21. Asked why, therefore, it took him until June to dispose of the stock, the appellant replied that it was not easy to arrange for the sale of the stock and it took until June to do so. The stock had been sold through a broker.

22. Asked by the Tribunal why, therefore, he could not have sold the stock in January to the broker, he replied that things were not as easy in Somalia and everything was complicated. He could not get anyone to buy the stock until June. It was also a very difficult decision because he had to leave his family.

23. Asked by Miss Holmes why he had to leave his family, he said that they were all in difficulties and he decided to go to a safe country and bring them to him, wherever he chose to settle. The proceeds of the sale of the stock had not been sufficient for all of the family to go to a safe country. Asked why he had not been concerned about his family, since they came from the same clan, he said it was not possible for them all to leave at the same time and it had been decided that he would bring them to wherever he settled.

24. There was no re-examination.

25. The Adjudicator did not find the appellant to be credible.
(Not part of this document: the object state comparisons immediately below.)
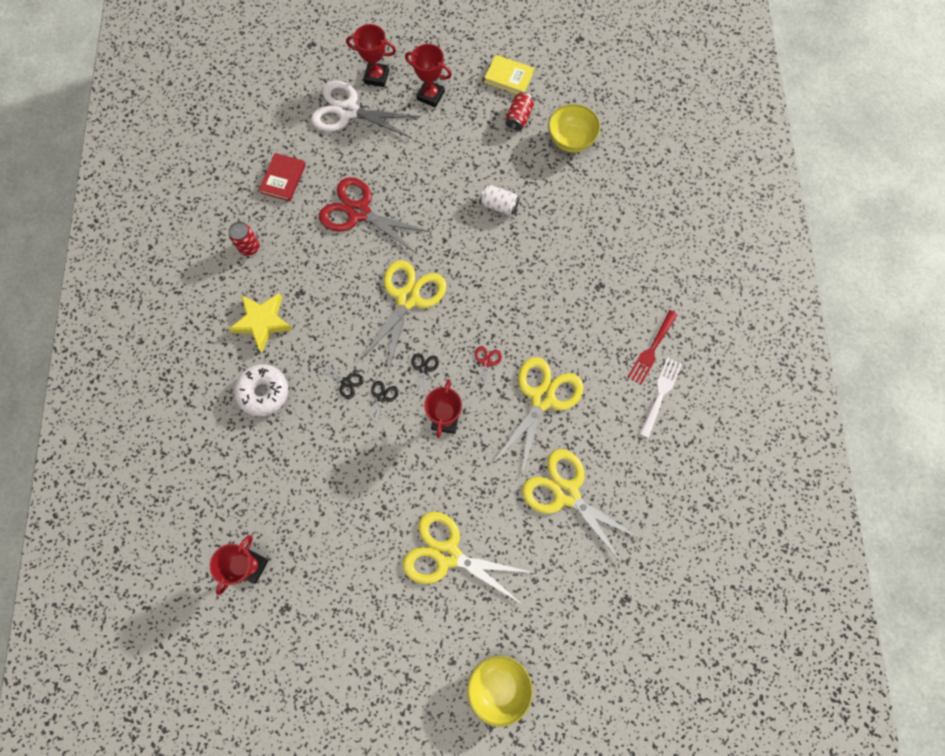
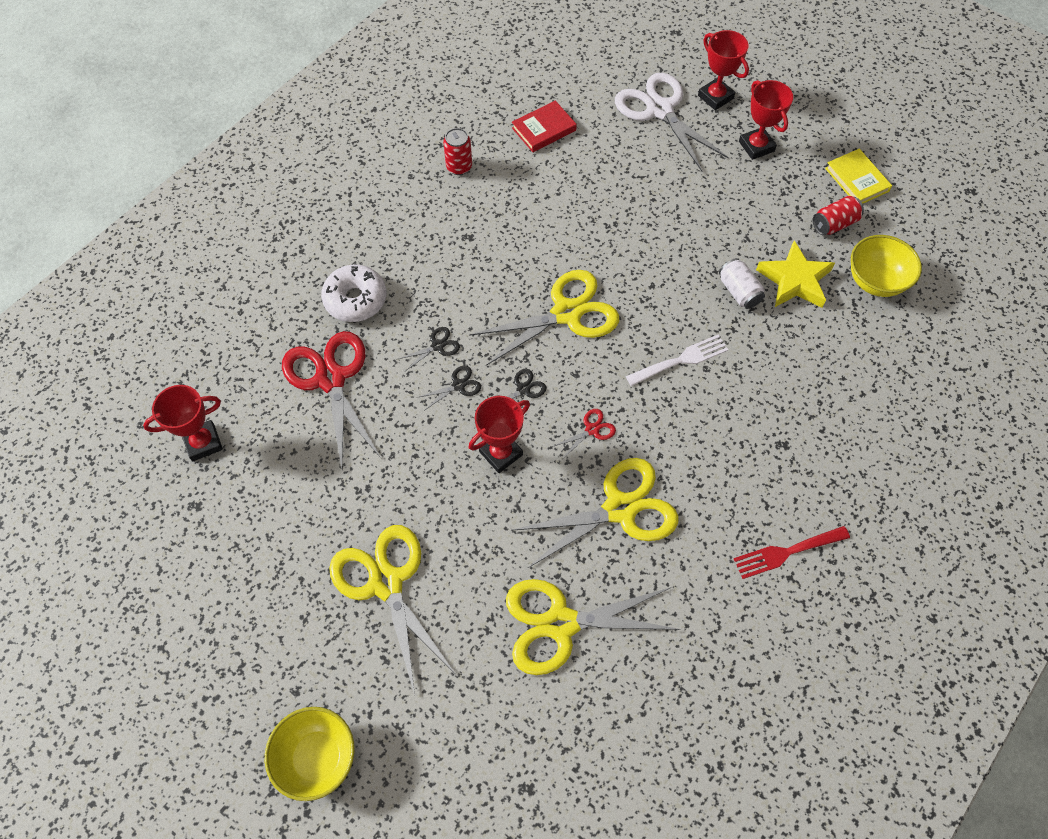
camera: 40 degrees right, 10 degrees down
(262, 322) = (411, 238): yellow star -> yellow star (794, 280)
(346, 382) = (437, 346): black scissors -> black scissors turned 105 degrees counterclockwise
(359, 212) = (589, 204): red scissors -> red scissors (331, 379)
(566, 493) = (561, 623): yellow scissors -> yellow scissors turned 90 degrees counterclockwise
(660, 393) = (757, 605): white fork -> white fork (681, 360)

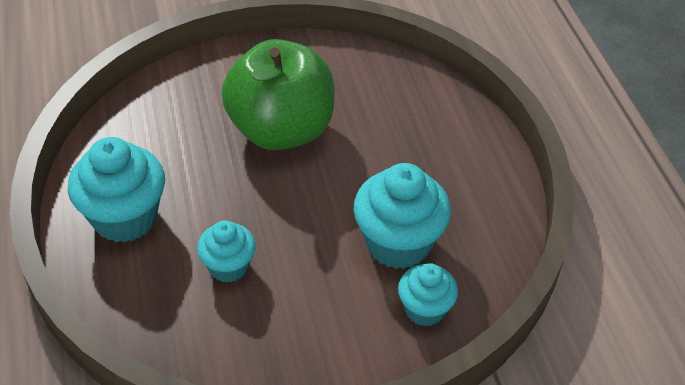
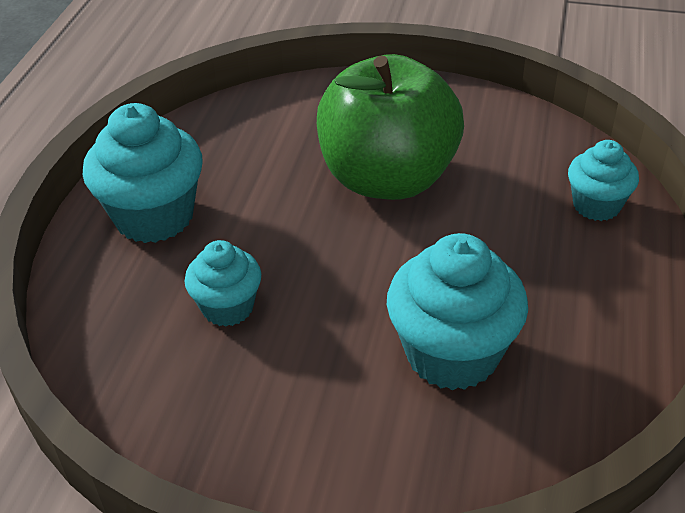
camera: 30 degrees right, 5 degrees down
(425, 309) = (437, 450): turquoise cupcake -> turquoise cupcake (596, 205)

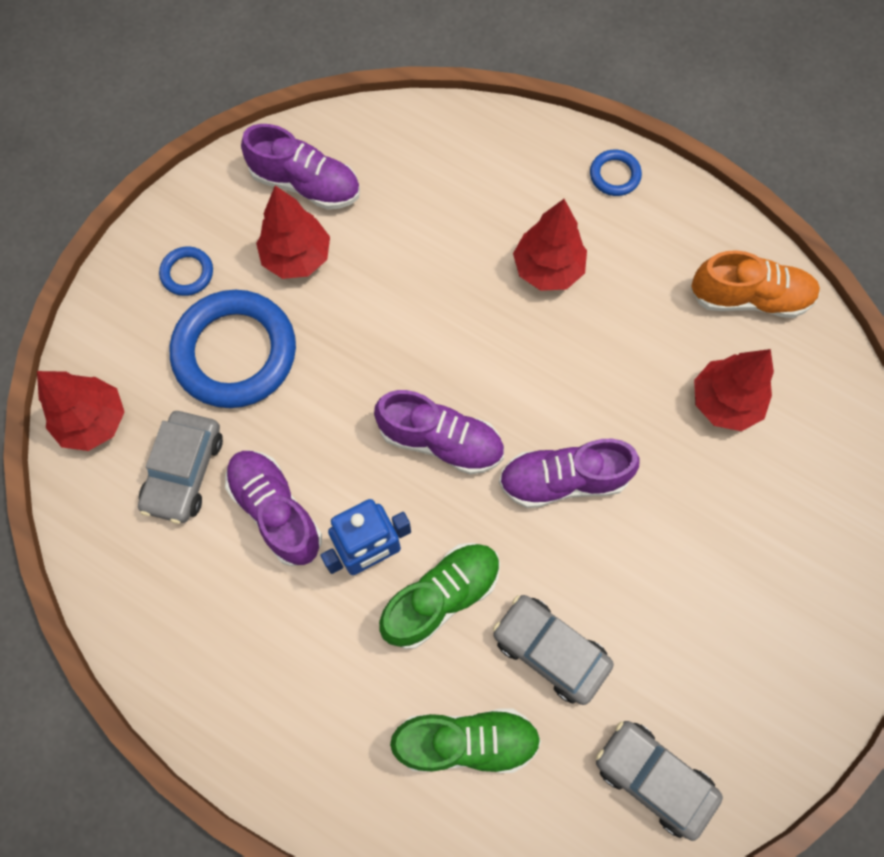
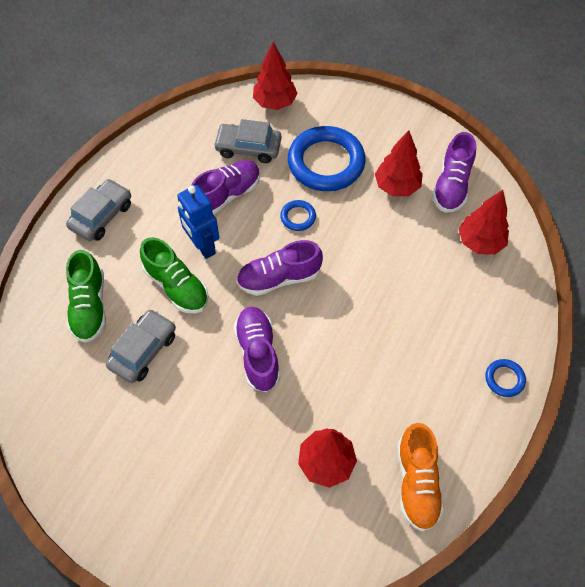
camera: 85 degrees right, 10 degrees down
(187, 273) = (375, 132): blue ring -> blue ring (298, 217)
(440, 440) = (279, 278): purple shoe -> purple shoe turned 60 degrees clockwise
(547, 269) = (415, 336): red tree -> red tree (480, 242)
(653, 778) = (61, 415): grey car -> grey car (101, 216)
That he was fully entitled to that view is borne out by the oral evidence given by the appellant to the Tribunal itself.

26. The discrepancy regarding the point at which the appellant decided to sell his shop or, as he would now have it, the stock from the shop, was sought to be explained on the basis that what the appellant had actually meant in his statement was that he had ‘had to sell the shop’ at the beginning of 2002. That, clearly, carries the implication that the shop had actually been sold at that time. In a further elaboration of his position, the appellant said that he had decided to sell the shop at the beginning of 2002 but had not been able to effect the relevant sale until June. This was because it was difficult to do so such things quickly in Somalia.

27. The Tribunal observes, however, that in his statement of 2 July 2002, the appellant said that ‘I even sold it cheaper than the normal price in order to sell it quickly’. There is no suggestion at all in that statement that there was, nevertheless, a delay of some six months between the decision to sell and the actual sale to the broker.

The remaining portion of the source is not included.